Selama ini alam dieksploitasi tanpa ampun oleh kaum laki-laki tanpa memperhatikan dampak ekosistemnya. Sebagaimana keberadaan ekopariwisata merupakan wujud penguasaan laki-laki atas alam. Tidak dibarenginya ekopariwisata dengan konservasi juga disebabkan mental dominasi laki-laki yang kurang atas hasrat merawat sebagaimana yang dimiliki perempuan. Laki-laki hanya merasa perlu menguasai dan mengambil untung didalamnya.
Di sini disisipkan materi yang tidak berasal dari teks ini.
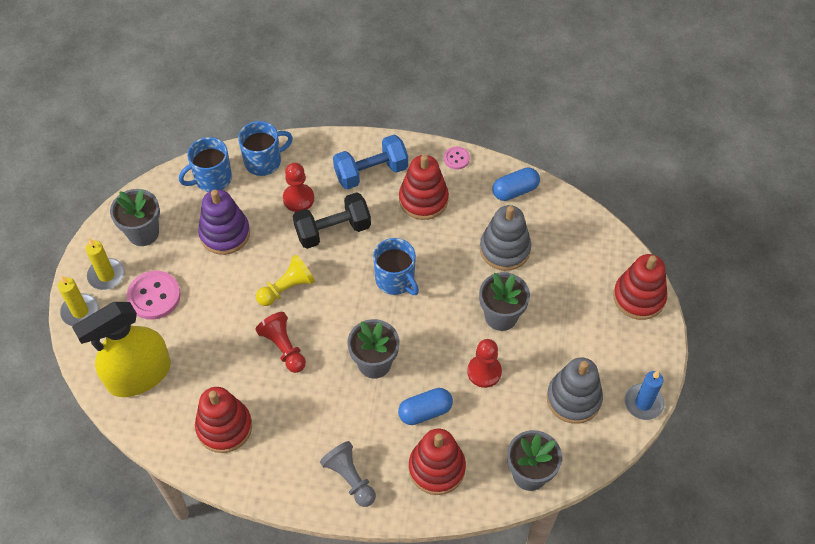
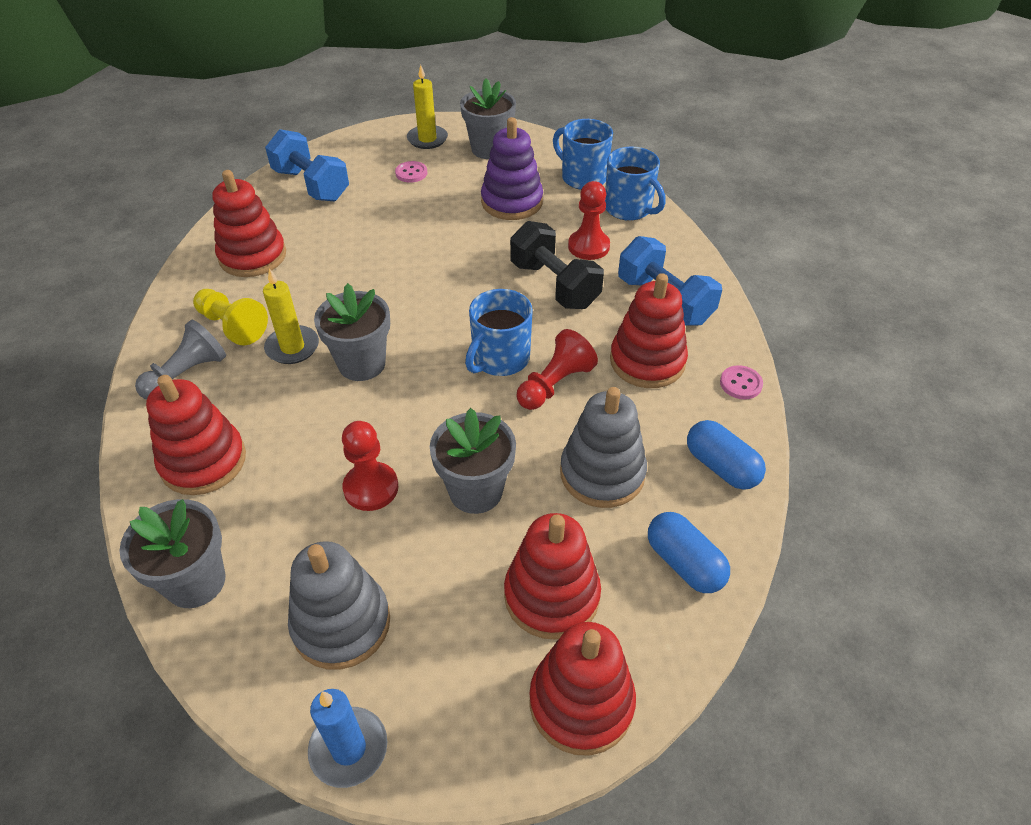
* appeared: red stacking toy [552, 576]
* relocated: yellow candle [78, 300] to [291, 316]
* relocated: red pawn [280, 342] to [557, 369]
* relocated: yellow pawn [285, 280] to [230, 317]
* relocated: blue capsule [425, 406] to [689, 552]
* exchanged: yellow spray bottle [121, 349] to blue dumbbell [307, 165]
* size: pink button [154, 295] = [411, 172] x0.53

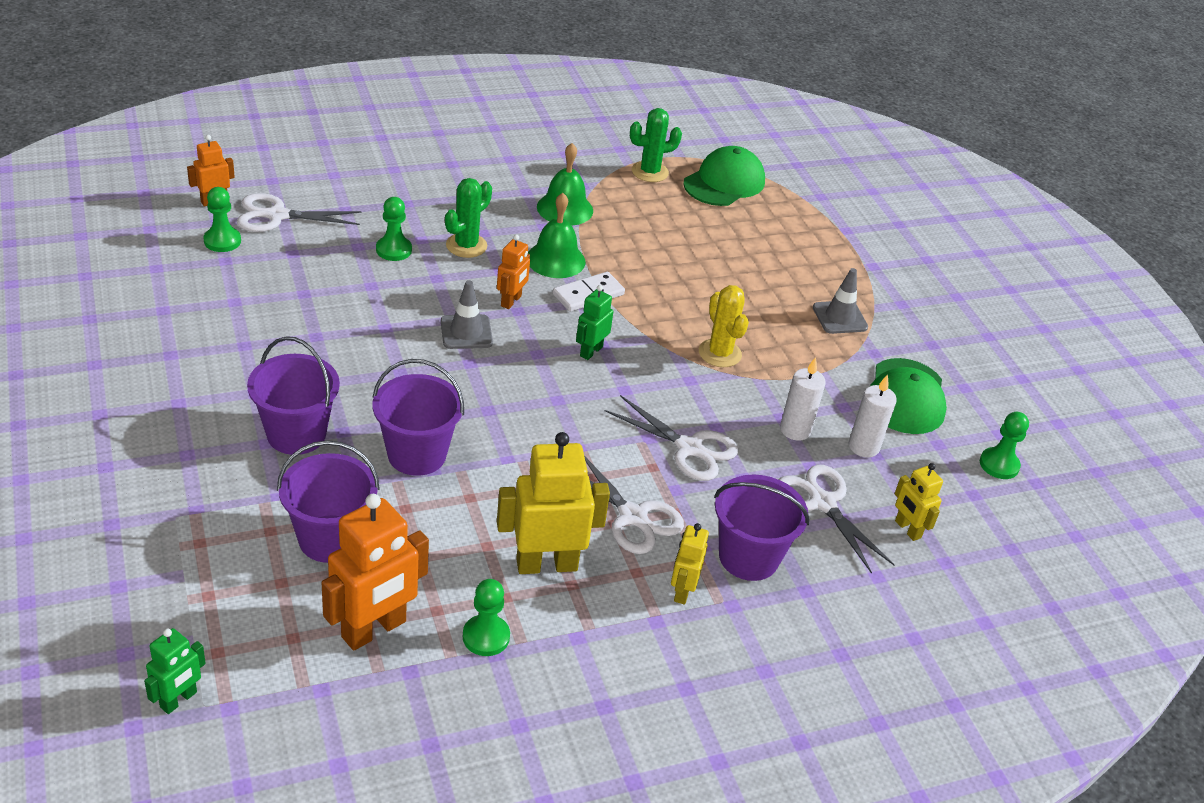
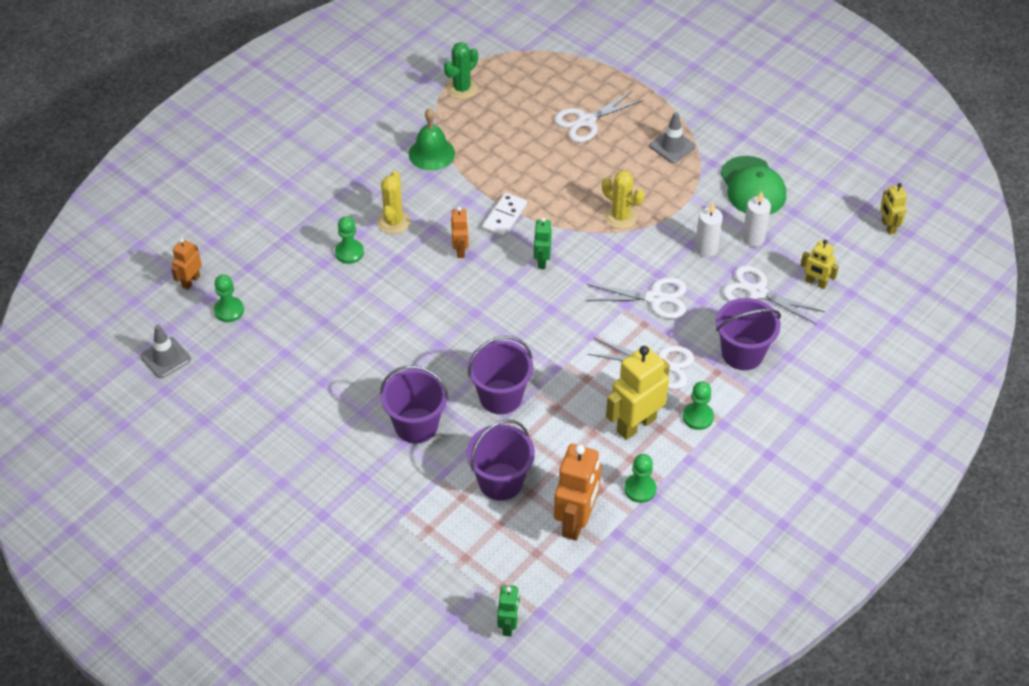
* missing: green bell [556, 235]
* missing: green cap [724, 176]
* relocated: white scissors [299, 212] to [598, 116]
* relocated: grey traffic cone [467, 314] to [166, 351]
* relocated: yellow robot [690, 564] to [893, 209]
* relocated: green pawn [1004, 445] to [698, 405]
* colour: green cactus [468, 218] to yellow cactus [393, 202]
Disini ekofeminis menawarkan bagaimana cara merawat alam yang seharusnya dilakukan oleh manusia keseluruhan. Buah pikiran ekofeminis dapat diterapkan untuk mendukung ekopariwisata yang saat ini telah massif terjadi. Sehingga tidak hanya urusan bagaimana memperoleh keuntungan dari pembukaan lahan-lahan itu namun juga cara untuk merawat alamnya. Apa-apa yang perlu dilakukan disamping terjadi eksploitasi lahan sementara kebutuhan-kebutuhan lain nantinya akan sangat berdampak terhadap alam. Akan sangat mudah bagi manusia untuk merusak alam sebagaimana yang sudah terjadi, namun dibutuhkan ketrampilan pula untuk merawatnya. []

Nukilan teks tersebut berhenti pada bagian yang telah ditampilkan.